Saturday, October 18, 2014

I finally finished Looking For Alaska!!! John Green is such an amazing author. He does such a great job bringing me into the text and making it all seem so real. He puts so much detail and thought into his books, sometimes it is hard to comprehend! This book was his best one by far! SPOILER ALERT! So Alaska just died in a car accident. Miles and Chip just let her go. They felt horrible and wants to figure out how she died. They discover many clues (like mentioned in my last post) and the come to the conclusion that it might have been an accident, or it might have been suicide. They do not know.

In Alaska's honor, the school decides to build a playground. Chip, Miles, Takumi, and Lara all agree that this a stupid idea. Alaska would've wanted different. So, Chip brings up the idea of pulling the greatest prank in Culver's Creek in her honor. On Speaker's day, Pudge aka Miles, and all of his friends find an actor named Maxx to speak in front of the whole school. Mr. Starnes thinks that Maxx is a professor who studies adolescent sexuality. Instead, Maxx ends up stripping in front of the whole school all the way down to his boxers. Alaska would've been proud.

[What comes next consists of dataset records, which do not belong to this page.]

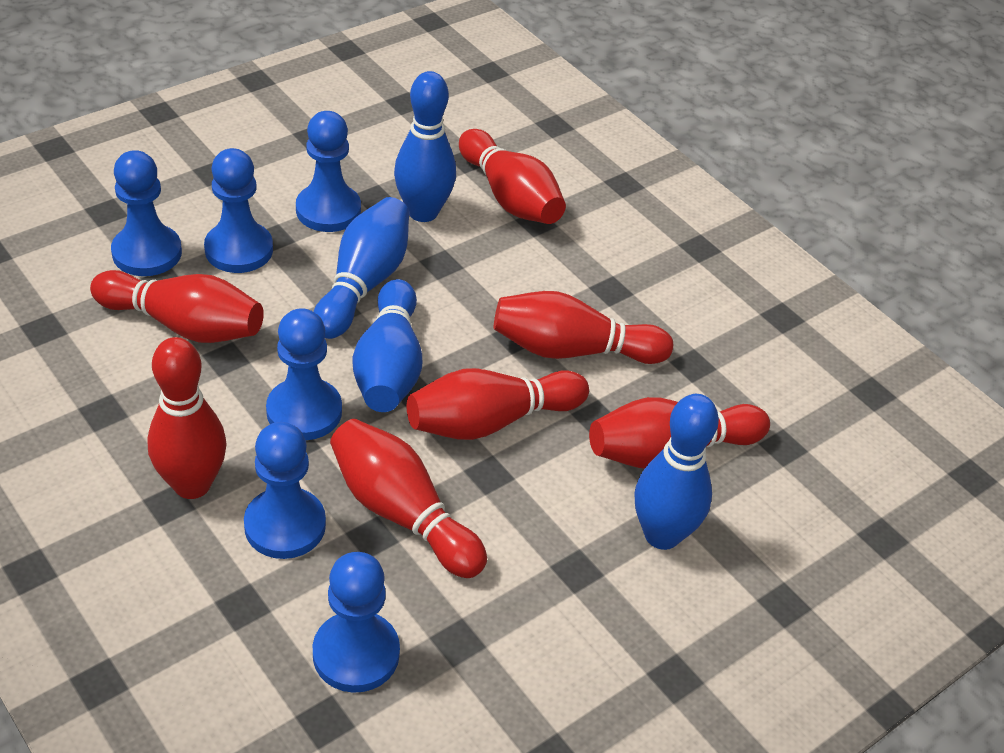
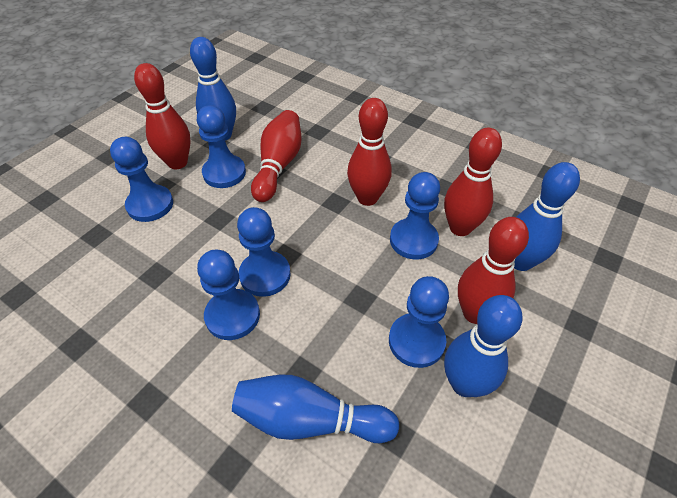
red bowling pin: 7 -> 5

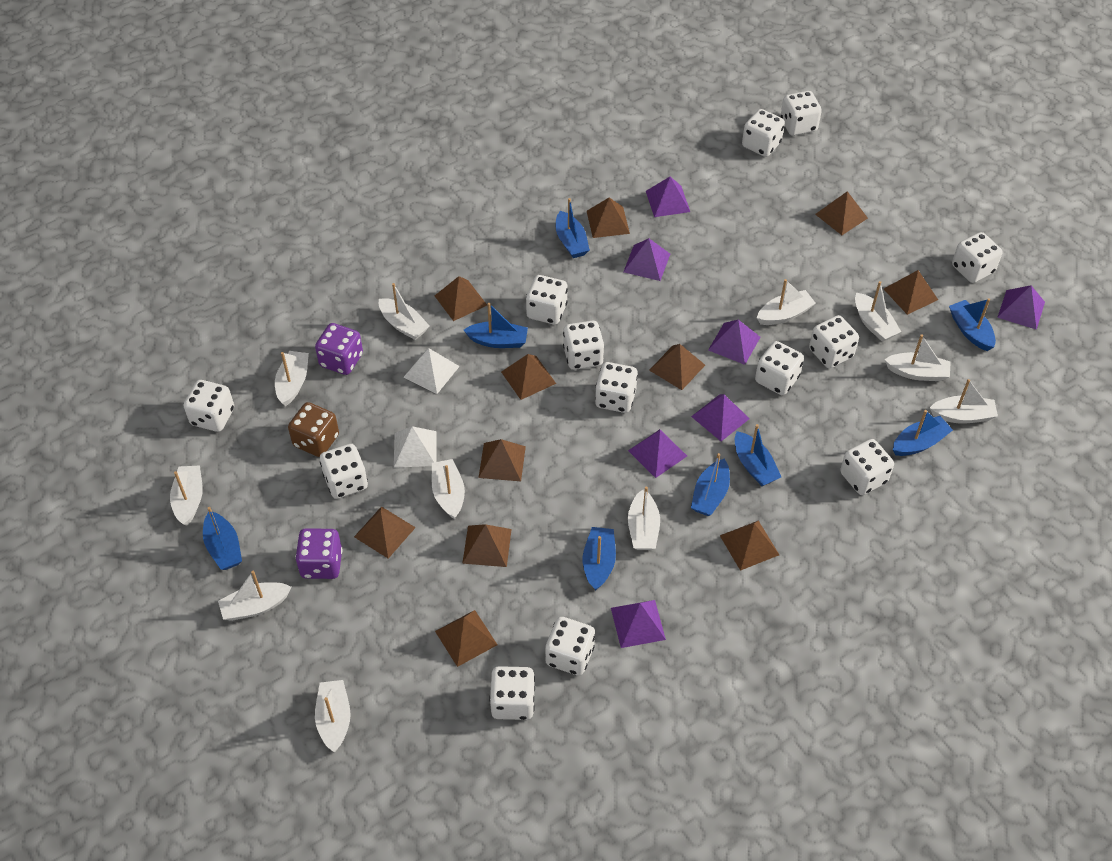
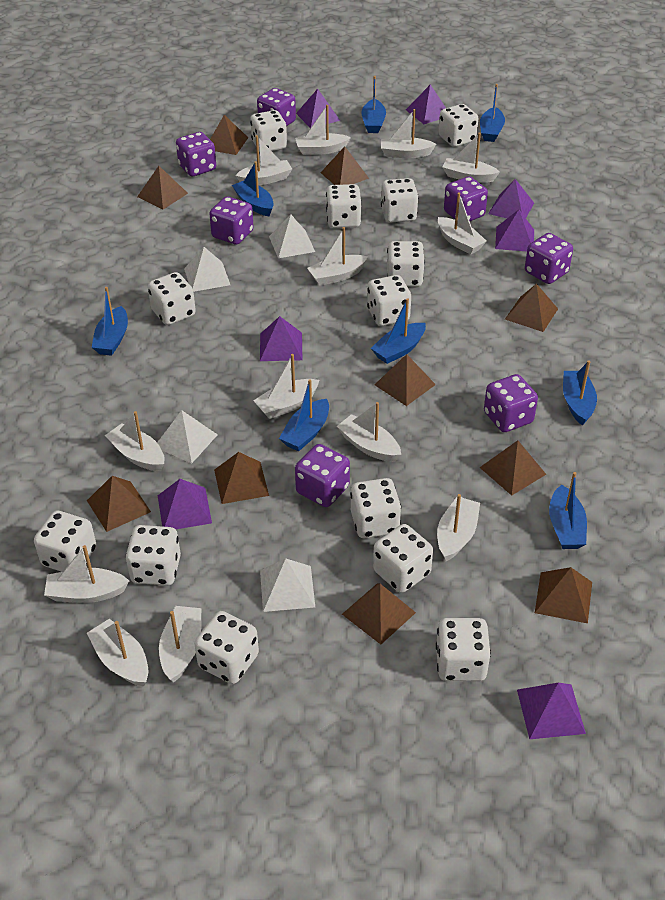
brown dice: 1 -> 0
brown pyramid: 11 -> 10
purple dice: 2 -> 7
white boat: 11 -> 13
white pyramid: 2 -> 4

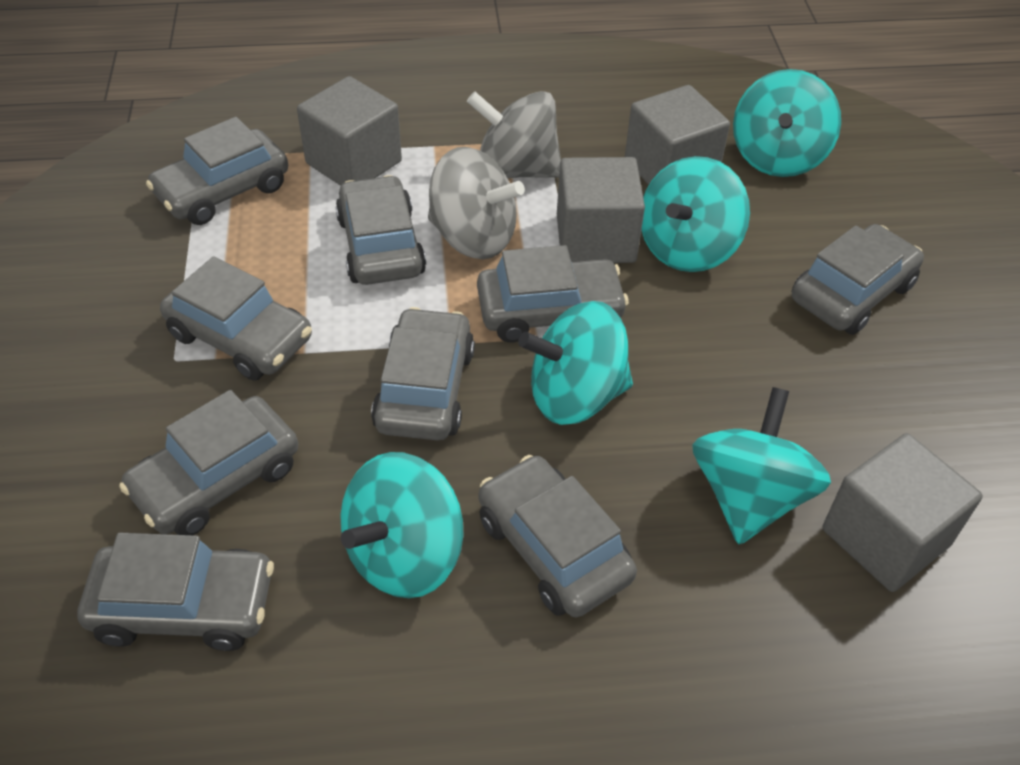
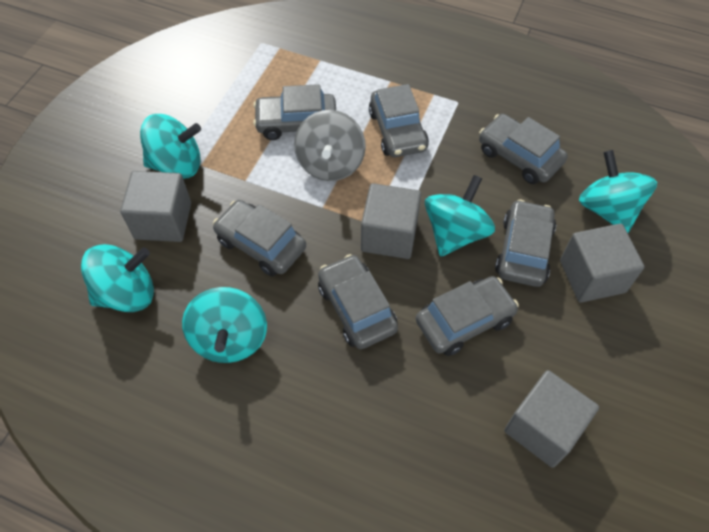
grey car: 9 -> 7
grey spinning top: 2 -> 1

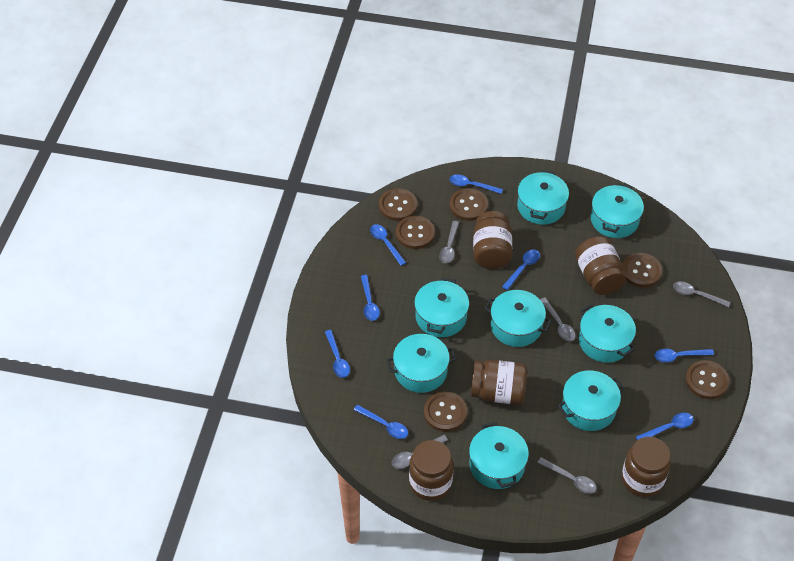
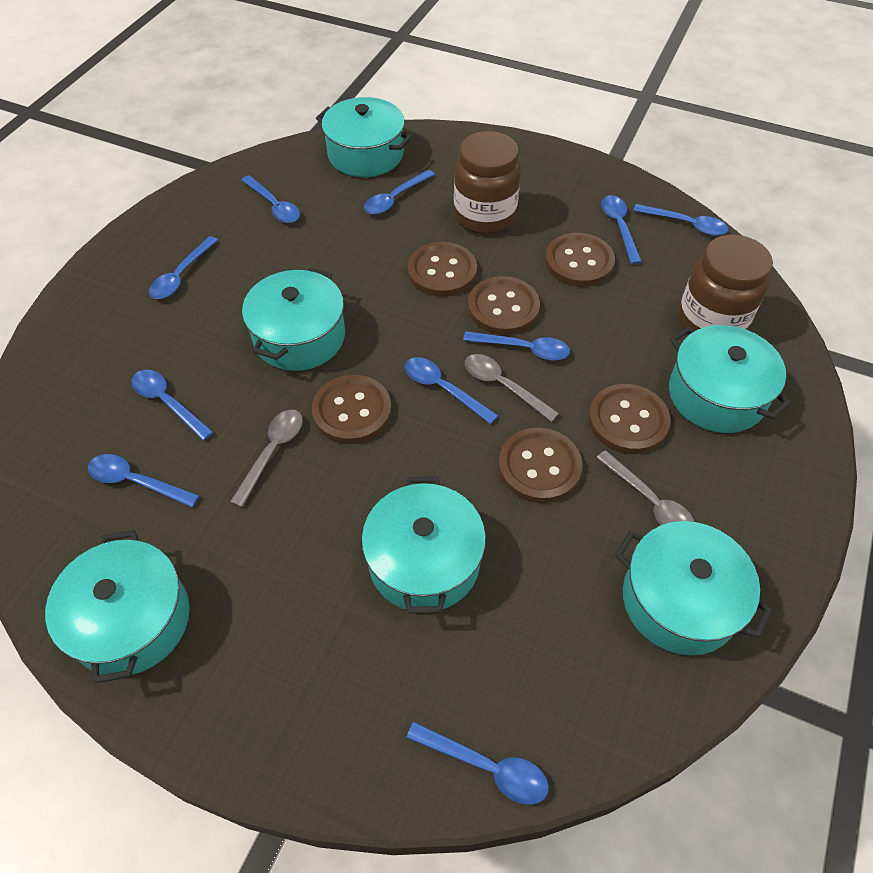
blue spoon: 8 -> 10
brown jar: 5 -> 2
grey spoon: 5 -> 3
turquoise pot: 8 -> 6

At the end of the semester Dr. Hyde tells his class to write a paper on Alaska's well know question, "How will you get out of this labyrinth of suffering?" In Miles paper, he wrote about how you will never get out of the labyrinth. He talks about how everyone and everything is energy so nothing can truly die or get destroyed. Miles used to believe that the afterlife was just "something we made up to ease the pain of loss" (page 220). But at the very end of his paper he writes, "Thomas Edison's last words were: 'It's very beautiful over there.' I don't know where there is, but I believe it's somewhere, and I hope it's beautiful."



2 comments:

  1. I love this book! I have also read it! You did a great way of describing the end of the book and quoting what is said in the book.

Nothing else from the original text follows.